If it was a case where they potentially had to pick one over the other… they owed Bannick and Aris more. If those two had prioritized trying to please their master instead of hearing Fern out,… they could have captured Fern, brought them here tied and bound with no recourse about it. Bannick, at least, hadn’t been warded against at all through most of this, and had been released quite early. 

Besides, they were people Fern had shared a meal with, had imagined some kind of future with—whatever form that took.

And if they didn’t go now, those spirits might be used against them or Miranda, or harmed to make a point; who knew what Madoc might do? Fern doubted he would be particularly pleased with either Aris or Bannick at this point.

Of course, Fern didn’t want anything to happen to Miranda, and that was the risk… but Miranda was seeking vengeance in her own right. While she could surely use the support, Fern had to make their own decisions in the moment, and Miranda wasn’t exactly waiting for them.

They’d never been the praying sort, but they thought in her direction, please, please be well, and then took off to the left.

The path split off several times. Under normal circumstances, this would be a problem, but…

One of the paths, each time, was wrapped round with roots, like a huge tree had built its supporting structure fully around the passage. The roots did not look well, however. The whole area stank of musty, earthy punk, the ground began to squelch underfoot the further they went. As they passed their lantern over the area, it glittered oddly back. 

Very, very carefully, Fern reached out to touch one of the glittery spots and jerked their hand back quickly when they felt a sting, fumbling their equipment around to look at what had happened.

A small mirror splinter was sticking out of their finger. Hissing involuntarily at the sight, they put the lantern down so they could tuck the flashlight under their chin and carefully tug it out.

Finger throbbing, they dropped the shard to the ground, fetched the lantern again, and continued onward, this time shying away from the rotting roots and their strange sharp thorns. They didn’t feel particularly well about an injury in this place, but this was as big a case of no fucking helping that as Fern could think of.
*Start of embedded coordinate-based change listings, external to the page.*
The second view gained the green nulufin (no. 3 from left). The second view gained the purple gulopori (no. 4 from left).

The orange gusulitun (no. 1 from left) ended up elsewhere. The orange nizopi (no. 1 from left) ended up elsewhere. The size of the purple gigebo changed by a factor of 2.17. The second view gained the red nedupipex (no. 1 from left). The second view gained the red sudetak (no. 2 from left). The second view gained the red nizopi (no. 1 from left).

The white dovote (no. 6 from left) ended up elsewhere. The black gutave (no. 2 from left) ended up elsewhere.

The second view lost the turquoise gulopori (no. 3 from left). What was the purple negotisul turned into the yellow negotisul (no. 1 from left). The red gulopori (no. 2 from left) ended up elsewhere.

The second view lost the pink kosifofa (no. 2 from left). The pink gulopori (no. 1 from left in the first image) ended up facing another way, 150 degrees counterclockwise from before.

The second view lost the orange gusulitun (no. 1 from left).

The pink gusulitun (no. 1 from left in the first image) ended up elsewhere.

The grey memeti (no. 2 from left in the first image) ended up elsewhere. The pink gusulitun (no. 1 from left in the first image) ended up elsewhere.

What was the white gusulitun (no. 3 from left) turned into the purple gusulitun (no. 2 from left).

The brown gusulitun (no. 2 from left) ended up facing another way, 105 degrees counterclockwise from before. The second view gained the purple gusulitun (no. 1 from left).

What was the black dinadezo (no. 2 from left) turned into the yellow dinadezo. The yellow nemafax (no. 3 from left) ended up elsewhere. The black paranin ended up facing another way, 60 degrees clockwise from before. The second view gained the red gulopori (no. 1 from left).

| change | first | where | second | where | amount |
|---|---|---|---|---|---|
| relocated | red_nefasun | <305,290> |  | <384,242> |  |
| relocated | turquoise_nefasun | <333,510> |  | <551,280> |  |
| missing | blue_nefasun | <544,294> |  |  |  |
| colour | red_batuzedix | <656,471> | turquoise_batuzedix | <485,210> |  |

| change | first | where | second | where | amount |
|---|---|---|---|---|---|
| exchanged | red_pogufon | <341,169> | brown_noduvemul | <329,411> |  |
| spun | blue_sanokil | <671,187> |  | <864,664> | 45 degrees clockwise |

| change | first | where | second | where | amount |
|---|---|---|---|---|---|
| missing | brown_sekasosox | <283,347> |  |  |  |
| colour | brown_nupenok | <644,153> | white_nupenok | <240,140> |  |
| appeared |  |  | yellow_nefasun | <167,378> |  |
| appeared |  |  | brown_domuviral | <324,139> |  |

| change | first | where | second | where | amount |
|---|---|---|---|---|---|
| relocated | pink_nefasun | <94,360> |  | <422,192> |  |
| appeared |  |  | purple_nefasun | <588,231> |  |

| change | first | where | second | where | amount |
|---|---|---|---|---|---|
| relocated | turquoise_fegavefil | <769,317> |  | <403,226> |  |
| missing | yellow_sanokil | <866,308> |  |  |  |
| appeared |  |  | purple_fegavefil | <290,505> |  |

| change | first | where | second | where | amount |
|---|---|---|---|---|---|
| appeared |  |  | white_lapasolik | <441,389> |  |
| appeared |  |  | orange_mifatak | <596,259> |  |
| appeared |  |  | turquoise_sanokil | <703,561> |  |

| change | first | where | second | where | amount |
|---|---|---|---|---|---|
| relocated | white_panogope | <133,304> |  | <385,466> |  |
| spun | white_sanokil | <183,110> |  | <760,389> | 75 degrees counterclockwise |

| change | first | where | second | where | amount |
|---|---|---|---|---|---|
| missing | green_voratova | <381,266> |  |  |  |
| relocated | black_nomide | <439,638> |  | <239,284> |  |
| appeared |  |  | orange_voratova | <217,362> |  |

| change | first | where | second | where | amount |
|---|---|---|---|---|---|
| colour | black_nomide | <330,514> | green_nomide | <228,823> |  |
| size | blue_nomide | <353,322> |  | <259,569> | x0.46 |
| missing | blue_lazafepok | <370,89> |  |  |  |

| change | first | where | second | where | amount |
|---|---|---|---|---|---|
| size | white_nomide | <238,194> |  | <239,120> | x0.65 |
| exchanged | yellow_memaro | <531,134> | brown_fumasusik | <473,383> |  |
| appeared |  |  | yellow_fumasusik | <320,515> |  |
They tried to put it out of mind. Hard when it throbbed like that.

A few twists and turns and false paths later, the path opened again into a room. This had definitely been some kind of work room before—the sort of thing that Fern would think of as a crafting room or a tool room or something like that, but for magical purposes.

This was no longer the case, not with what had happened to it. Lashing roots had torn down bookshelves, smashed vials, destroyed another desk, tore up the floor panelling that had clearly been added at some point, once elegant, decorated in now-ruined gold gilt. Everywhere was a ruin of shattered glass, broken stone, crystals, torn tapestries. The whole room reeked of rot, and Fern gagged, pulling their hoodie up a little higher to cover their nose.And throughout it all were lashing, writhing roots, the whole thing giving a sense of death, corruption, something worse.

An uncanny glow came from the centre of the room. Yeah, that’s where they’d have to go, huh? The fucked up weird thing they should by all rights be avoiding. Fern groaned softly to themself, and began to very carefully pick their way through, trying to avoid touching the roots—near impossible—or falling on any of the glass or other sharp edges. 

Slowly, they made their way forward, pushing themself over a fallen bookcase, under a tilted bench, until they could see what was there.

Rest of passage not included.